Se os militares (369 mil na ativa, 158 mil inativos e 223 mil pensionistas) não aceitarem, os servidores civis (691 mil ativos, 436 mil aposentados e 301 mil pensionistas) vão topar numa boa?
E o pessoal do INSS? Aceita perder direitos? Falamos, neste caso, de 50,6 milhões de contribuintes, 19,7 milhões de aposentados e 7,7 milhões de pensionistas.
Acontece que a população segurada pelo INSS é numerosa, mas não poderosa. Não é organizada como os funcionários civis e militares do governo, não tem acesso fácil aos corredores do Congresso e, no geral, não tem condições de estender uma greve por dias ou semanas para fazer valer sua vontade. É por isso que a massa sempre engoliu goela abaixo mudanças severas na Previdência. Mais que servidores públicos, mais que militares. É provável que tenha de engolir de novo.
Um levantamento divulgado dias atrás pelo Instituto Paraná Pesquisas revelou boa vontade da população em relação à reforma da Previdência: 69% dos entrevistados acham que Jair Bolsonaro deve fazê-la. Mas a maioria também quer que ela seja para todos: 66% dizem que a aposentadoria dos servidores deve ser igual à dos demais trabalhadores, e 58% acham que os militares não merecem um regime especial.
No entanto, mais que manter os atuais direitos, os militares estão empenhados em restabelecer benefícios extintos no começo do século, ainda no governo FHC. Esse resgate é bandeira do próprio Bolsonaro e foi citado recentemente pelo ministro da Defesa.

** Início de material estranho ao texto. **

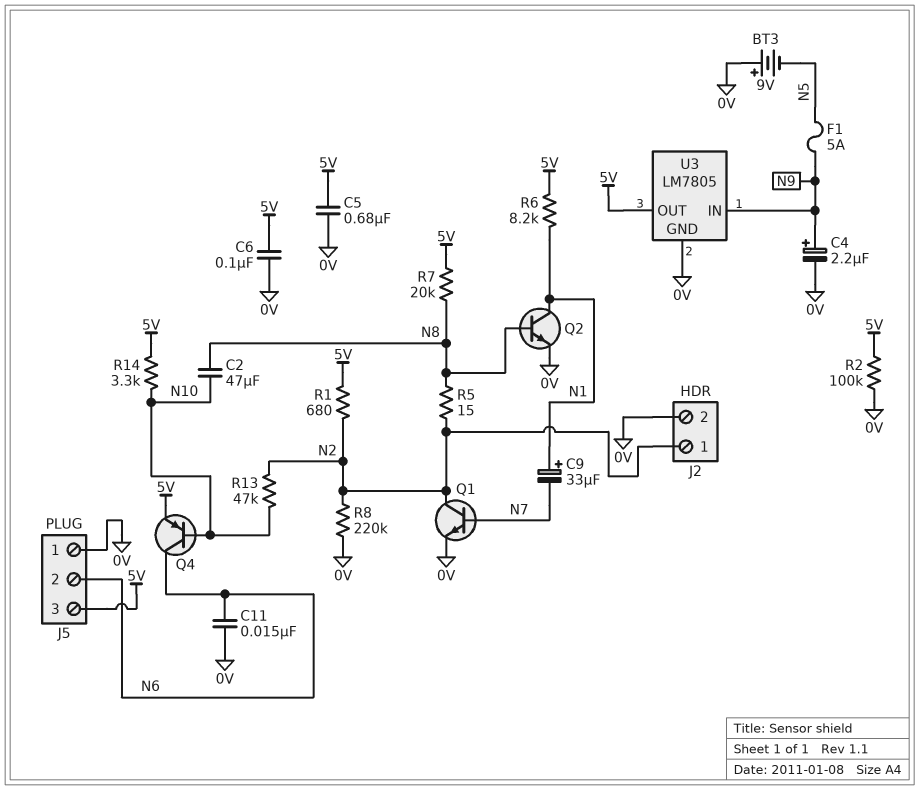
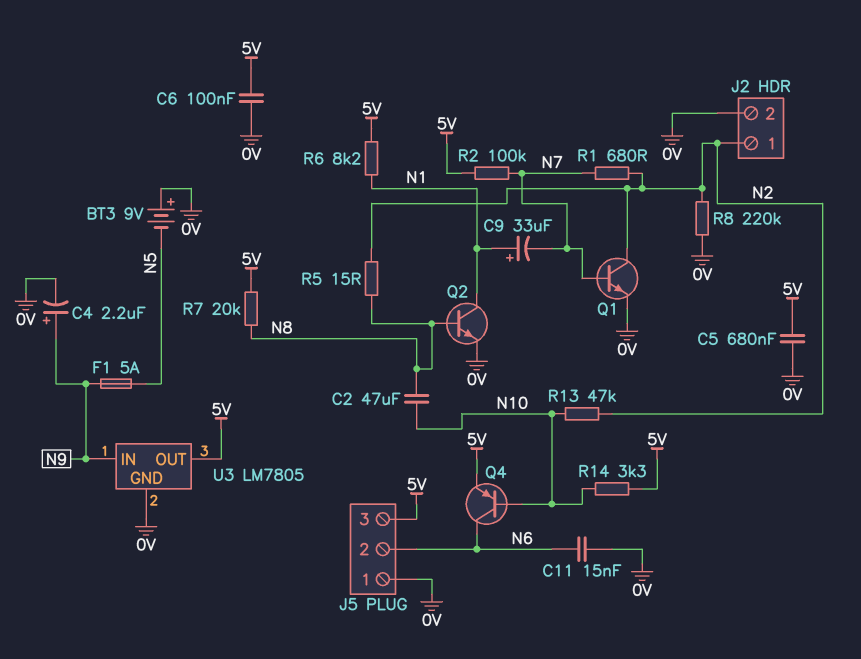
R1: 680 (5V, N2) -> 680 (N2, N7)
R2: 100k (0V, 5V) -> 100k (5V, N7)

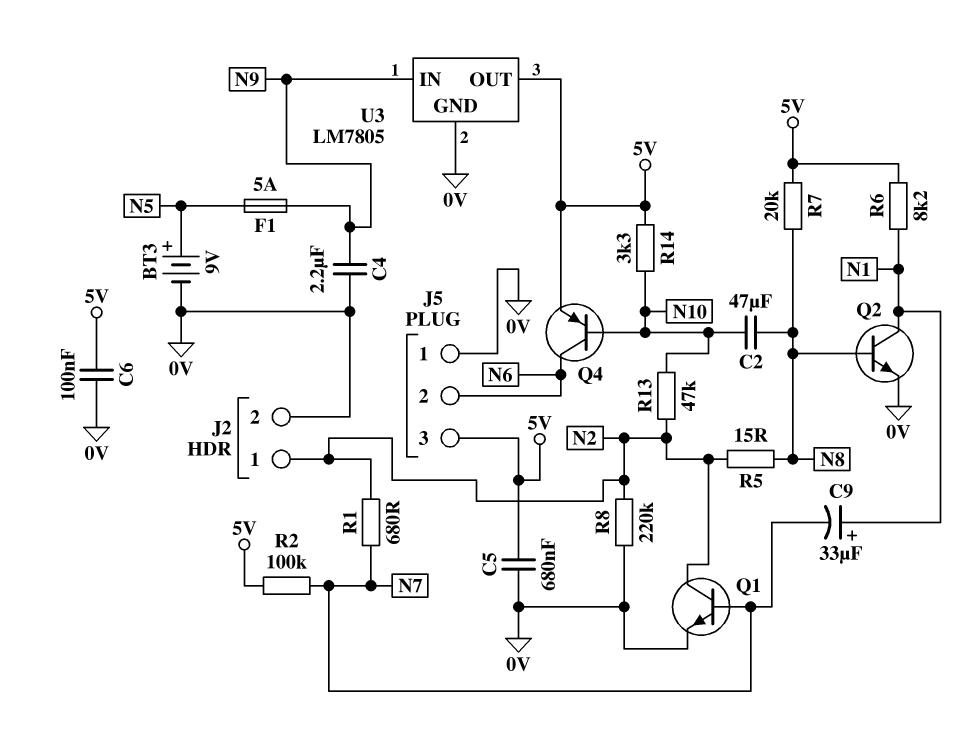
BT3: 9V (plus 0V, minus N5) -> 9V (plus N5, minus 0V)
C4: 2.2uF (plus N9, minus 0V) -> 2.2uF (0V, N9)
C11: 15nF (0V, N6) -> none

Se levado adiante, afastará ainda mais as normas que regem os militares das aplicadas aos demais trabalhadores.
Bolsonaro, Azevedo e Silva, Pujol e tantos outros representam uma categoria em que 62% dos inativos deixaram o serviço com no máximo 50 anos de idade e outros 33% com até 55, segundo relatório do Tribunal de Contas da União.
Enquanto isso, na parte civil do país, metade da força de trabalho vive na informalidade ou no desemprego e, por isso, não tem proteção previdenciária alguma, a não ser o direito – que também pode ser afetado na reforma – de receber um salário mínimo caso esteja na pobreza quando completar 65 anos. Gente sem foro privilegiado, que em geral não teve filho nem amigo promovido neste início de ano.

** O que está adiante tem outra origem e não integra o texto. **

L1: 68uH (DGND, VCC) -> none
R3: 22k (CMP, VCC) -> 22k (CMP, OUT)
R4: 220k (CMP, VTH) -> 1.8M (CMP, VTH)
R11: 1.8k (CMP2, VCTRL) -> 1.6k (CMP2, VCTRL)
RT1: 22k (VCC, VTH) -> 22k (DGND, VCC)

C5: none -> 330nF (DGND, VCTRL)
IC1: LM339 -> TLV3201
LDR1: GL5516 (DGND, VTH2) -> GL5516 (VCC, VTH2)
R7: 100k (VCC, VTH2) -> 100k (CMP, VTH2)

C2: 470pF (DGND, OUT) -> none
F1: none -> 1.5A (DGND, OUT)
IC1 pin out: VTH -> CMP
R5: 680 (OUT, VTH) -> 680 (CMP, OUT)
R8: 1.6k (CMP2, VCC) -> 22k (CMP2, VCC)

A reforma de Michel Temer, que em muitos itens será seguida por Bolsonaro, naufragou não só pelas gravações de Joesley Batista, mas porque o governo falhou na comunicação e cedeu à pressão de categorias organizadas, revoltando o grande público.
Se continuar dependendo de garotos-propaganda como o comandante do Exército, a reforma de Bolsonaro acabará navegando pelas mesmas águas que a do antecessor.